THE government and its social partners could do a lot more to reduce inflation pressures in the economy by promoting competition, achieving wage moderation and raising productivity, Finance Minister Pravin Gordhan said in a written reply to a parliamentary question on Monday by African National Congress (ANC) MP Des van Rooyen.
He said that along with low inflation, progress in these areas would support South Africa’s international competitiveness, and contribute to more rapid economic growth in the future.
Mr van Rooyen wanted to know whether government’s monetary policy of targeting low inflation, lower real interest rates, and additional purchases of foreign currency had helped promote economic growth or not.
Mr Gordhan said that since inflation targeting was adopted in 2000, "both the level and volatility of inflation has declined, GDP (gross domestic product) growth has also been stronger and less volatile than under previous monetary policy regimes.

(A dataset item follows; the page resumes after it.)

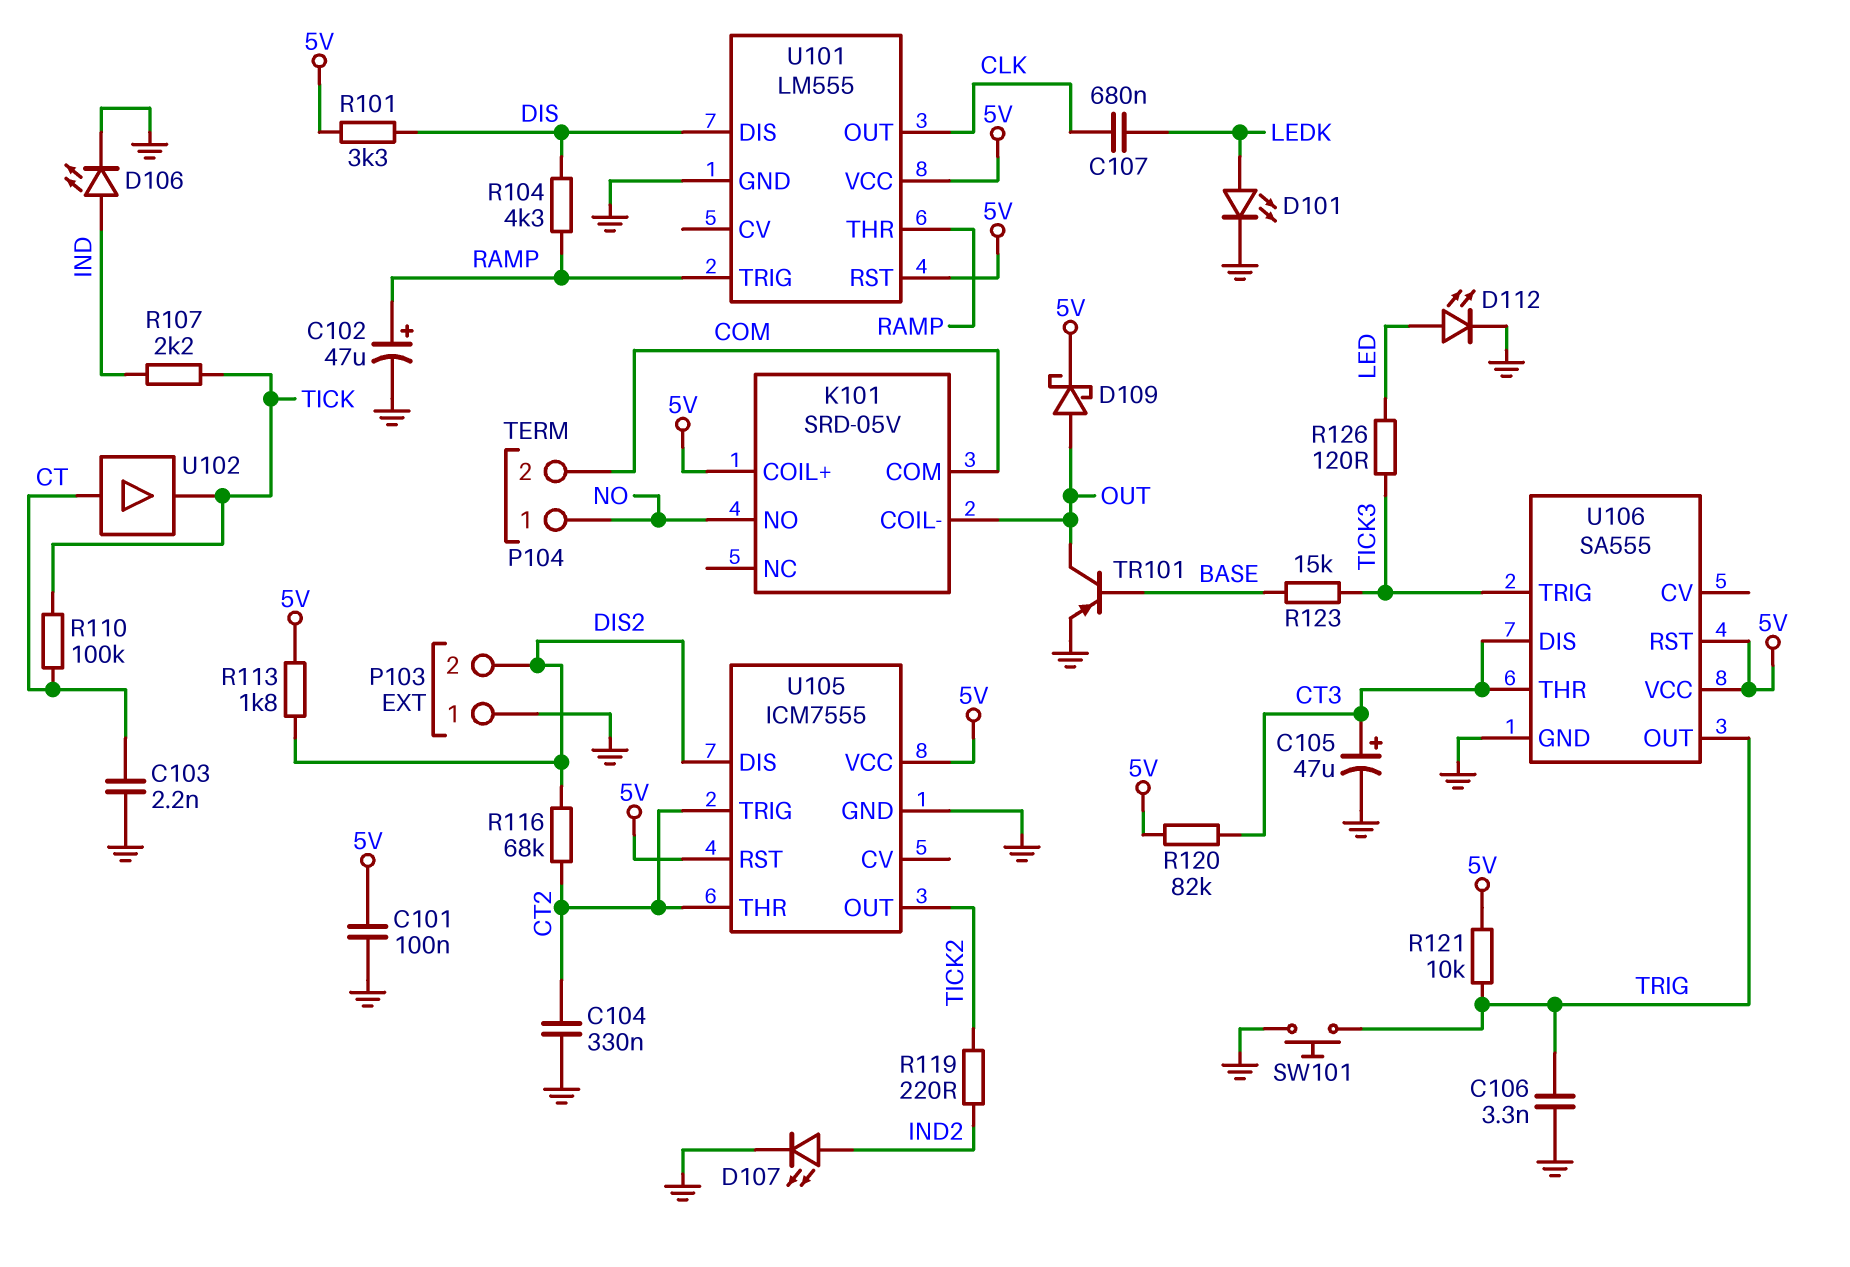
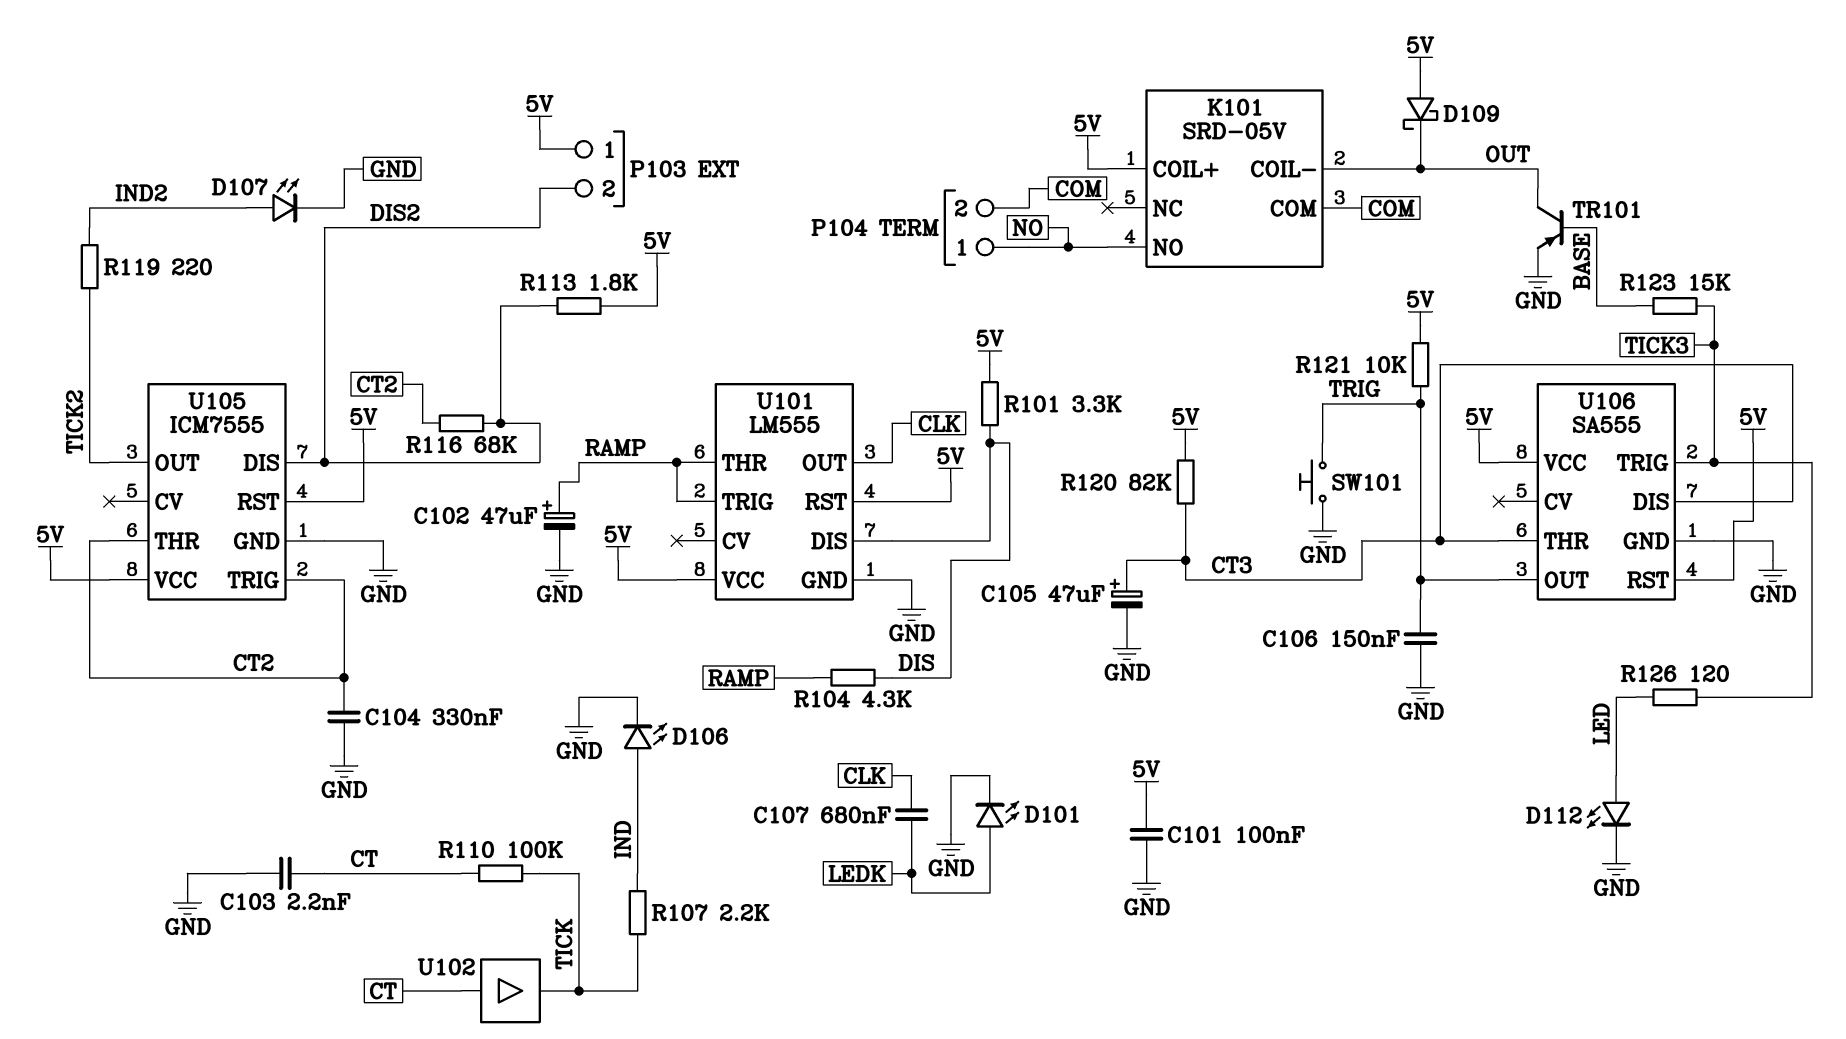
C106: 3.3nF (GND, TRIG) -> 150nF (GND, TRIG)
D109: schottky (A OUT, K 5V) -> schottky (A 5V, K OUT)
P103 pin 1: GND -> 5V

"In recent years, external shocks to food and oil prices have temporarily driven South Africa’s inflation rate above the 3%-6% target range. Guided by the impact of current economic developments on future inflation prospects, the Reserve Bank remains focused on gradually reducing inflation back within the target range. But the Reserve Bank managed interest rates with the general economic situation in mind."
Mr Gordhan also affirmed the government’s strategy of financing additional purchases of foreign currency, which he said had been important in building up South Africa’s ability to weather global turmoil, such as a sudden stop in capital flows.
In the current environment of global turmoil, the value of this insurance policy could not be underestimated, he said.